OPINION

Sending missiles to China

Primer Pagunuran

Slaves readily mimic the traits of their masters in case they ever switch places. Thus, when they become the new bosses, the bourgeois in the Marxist sense, their roles in the larger scheme of politics, governance, defense hit the fan. Left to their own devices, their tendency as hardline cum power-driven stereotypes is not far removed. Long used to the scene, vassal states in like manner play the part.

The long history of subjugation by Spain and the US reflects that only in 1946 did the latter recognize the Philippines as an independent state. But the first such declaration of independence from the former was in 1898 — representing historical milestones of freedom from the clutches of big empires.

Presently, CSAFP Gen. Brawner bragged that US-made missiles can reach mainland China, including its artificial islands, masquerading the threat as against any nation that might invade or seize our territory.

The fear cum warning of a Davao congressman that in the event war erupts, this stance would undermine the current administration as it makes a case of “gambling with people’s lives” and consequently equivocating Brawner as a “puppet of the CIA.”

Is there any worse crime than putting the lives of people in clear and present danger? While the US projects itself as the world’s policeman, nay matriarch of democracy across the globe, isn’t it an overarching fact that it’s a powerful “military-industrial complex” and a global dealer of naval gunships, fighter jets, medium-range missiles, even nuclear warheads? How not true that the US being a MIC could lead to a “cycle of conflict to benefit the industry?”

In an age of arms races or, at best, a “pattern of intense military competition,” the US can arm a frail republic like ours. But it might be of uncertain validity whether the country would be better off than worse off when we engage China by sending her Typhon missiles, once the aggression gets out of proportion.

However, when China retaliates with more missiles than we can contain, what would the lay of the land be? It would seem that the author of an emerging “global security architecture” is no less than the US itself, not China, albeit both superpowers “need each other to thrive.”
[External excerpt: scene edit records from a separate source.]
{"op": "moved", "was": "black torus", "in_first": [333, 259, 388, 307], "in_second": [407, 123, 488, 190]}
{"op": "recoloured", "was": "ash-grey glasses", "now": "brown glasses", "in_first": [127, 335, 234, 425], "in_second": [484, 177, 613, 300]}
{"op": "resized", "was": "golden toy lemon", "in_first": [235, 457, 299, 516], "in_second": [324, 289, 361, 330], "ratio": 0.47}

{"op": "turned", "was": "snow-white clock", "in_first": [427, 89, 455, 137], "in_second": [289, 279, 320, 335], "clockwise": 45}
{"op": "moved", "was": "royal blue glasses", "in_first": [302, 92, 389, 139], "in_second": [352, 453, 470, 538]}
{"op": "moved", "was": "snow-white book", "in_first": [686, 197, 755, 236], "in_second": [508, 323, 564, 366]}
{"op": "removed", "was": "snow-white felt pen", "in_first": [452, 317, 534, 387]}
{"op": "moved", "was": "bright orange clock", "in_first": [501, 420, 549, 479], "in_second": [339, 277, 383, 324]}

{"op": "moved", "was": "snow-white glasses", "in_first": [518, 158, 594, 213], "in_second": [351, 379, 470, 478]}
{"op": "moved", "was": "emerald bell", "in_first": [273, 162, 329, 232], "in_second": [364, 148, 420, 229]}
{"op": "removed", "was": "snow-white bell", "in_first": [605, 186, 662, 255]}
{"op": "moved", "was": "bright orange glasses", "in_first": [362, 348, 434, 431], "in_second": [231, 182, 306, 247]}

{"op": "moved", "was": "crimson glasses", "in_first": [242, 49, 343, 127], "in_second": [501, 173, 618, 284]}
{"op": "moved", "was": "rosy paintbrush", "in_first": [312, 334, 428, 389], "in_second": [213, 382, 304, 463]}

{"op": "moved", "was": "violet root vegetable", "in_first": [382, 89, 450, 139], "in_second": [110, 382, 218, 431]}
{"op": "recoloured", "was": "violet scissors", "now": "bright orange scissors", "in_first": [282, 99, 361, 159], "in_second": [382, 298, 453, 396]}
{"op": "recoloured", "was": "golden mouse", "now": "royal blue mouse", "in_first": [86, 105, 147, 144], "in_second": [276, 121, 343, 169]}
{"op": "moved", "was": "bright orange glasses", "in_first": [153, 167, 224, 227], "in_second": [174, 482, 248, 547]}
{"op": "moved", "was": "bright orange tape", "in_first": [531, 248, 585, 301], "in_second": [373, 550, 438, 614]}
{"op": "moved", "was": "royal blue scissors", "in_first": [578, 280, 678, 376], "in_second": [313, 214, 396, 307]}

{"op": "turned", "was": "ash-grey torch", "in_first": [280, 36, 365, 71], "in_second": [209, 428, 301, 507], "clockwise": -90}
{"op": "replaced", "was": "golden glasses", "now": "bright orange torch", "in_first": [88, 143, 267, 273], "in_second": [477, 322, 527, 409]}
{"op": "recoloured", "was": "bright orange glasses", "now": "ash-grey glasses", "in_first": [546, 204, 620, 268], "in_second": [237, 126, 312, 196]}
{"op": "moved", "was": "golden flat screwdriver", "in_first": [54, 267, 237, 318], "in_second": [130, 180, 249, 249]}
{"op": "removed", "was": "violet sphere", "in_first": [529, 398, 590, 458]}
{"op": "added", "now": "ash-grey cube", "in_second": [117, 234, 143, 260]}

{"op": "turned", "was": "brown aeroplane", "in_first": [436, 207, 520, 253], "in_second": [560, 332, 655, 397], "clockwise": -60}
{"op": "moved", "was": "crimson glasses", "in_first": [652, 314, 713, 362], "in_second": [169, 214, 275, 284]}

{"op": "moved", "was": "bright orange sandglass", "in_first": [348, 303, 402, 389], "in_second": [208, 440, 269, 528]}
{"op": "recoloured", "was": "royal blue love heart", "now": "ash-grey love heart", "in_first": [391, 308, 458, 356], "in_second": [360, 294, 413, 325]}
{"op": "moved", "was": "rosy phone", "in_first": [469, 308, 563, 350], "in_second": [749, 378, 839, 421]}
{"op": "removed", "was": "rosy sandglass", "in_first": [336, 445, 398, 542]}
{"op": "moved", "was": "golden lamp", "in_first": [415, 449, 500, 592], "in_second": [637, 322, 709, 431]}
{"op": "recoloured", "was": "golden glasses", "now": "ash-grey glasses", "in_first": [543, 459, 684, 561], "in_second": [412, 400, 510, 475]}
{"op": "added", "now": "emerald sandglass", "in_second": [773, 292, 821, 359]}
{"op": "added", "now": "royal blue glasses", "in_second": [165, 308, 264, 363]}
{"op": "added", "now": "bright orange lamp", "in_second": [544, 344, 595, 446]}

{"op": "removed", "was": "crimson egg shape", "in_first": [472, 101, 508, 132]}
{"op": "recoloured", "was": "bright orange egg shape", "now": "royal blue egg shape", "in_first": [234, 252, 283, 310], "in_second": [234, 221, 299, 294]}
As a footnote to history, it has become a known fact that China has a missile it calls DF 61, believed to contain so-called ICBM or intercontinental ballistic missiles which was displayed during the 2025 Victory Parade in Beijing. It’s said to embed 60 nuclear warheads and one hydrogen bomb, if circulating narratives are to be believed.

By official counter-narrative, the defense chief himself passionately overemphasized “China’s desire for dominance or hegemony; 5,000 years of history and control over the area; rabid aggression denying free access over areas of the West Philippine Sea; projecting power in the space east of Japan, Taiwan Strait, the Pacific; rendering the country as target.”

Sometime in 2024, the Malaysian Prime Minister expressed this sentiment: “We are an independent nation, fiercely independent. We don’t want to be dictated on by any force. Once we remain to be an important friend to the United States, Europe, and here in Australia, they should not preclude us from being friendly to one of our important neighbors, precisely China. If you have problems with China, don’t put the pressure on us.”

When narratives clashed, raising the temperature of “China-phobia” to fever pitch, Malaysia took on a “pragmatic and open trading policy, welcoming both US and China investments.” If the frame of mind of the defense and military establishments were the gauge, the present dispensation would diverge.

These leading economies agree on the way forward, viz., “China and the US should be partners and friends because it’s what reality needs.” While frictions are deemed normal, China’s leader articulated, thus, “in the face of winds, waves, and challenges, our nations should stay the right course and insure the steady sailing forward of the giant ship of China-US relations.”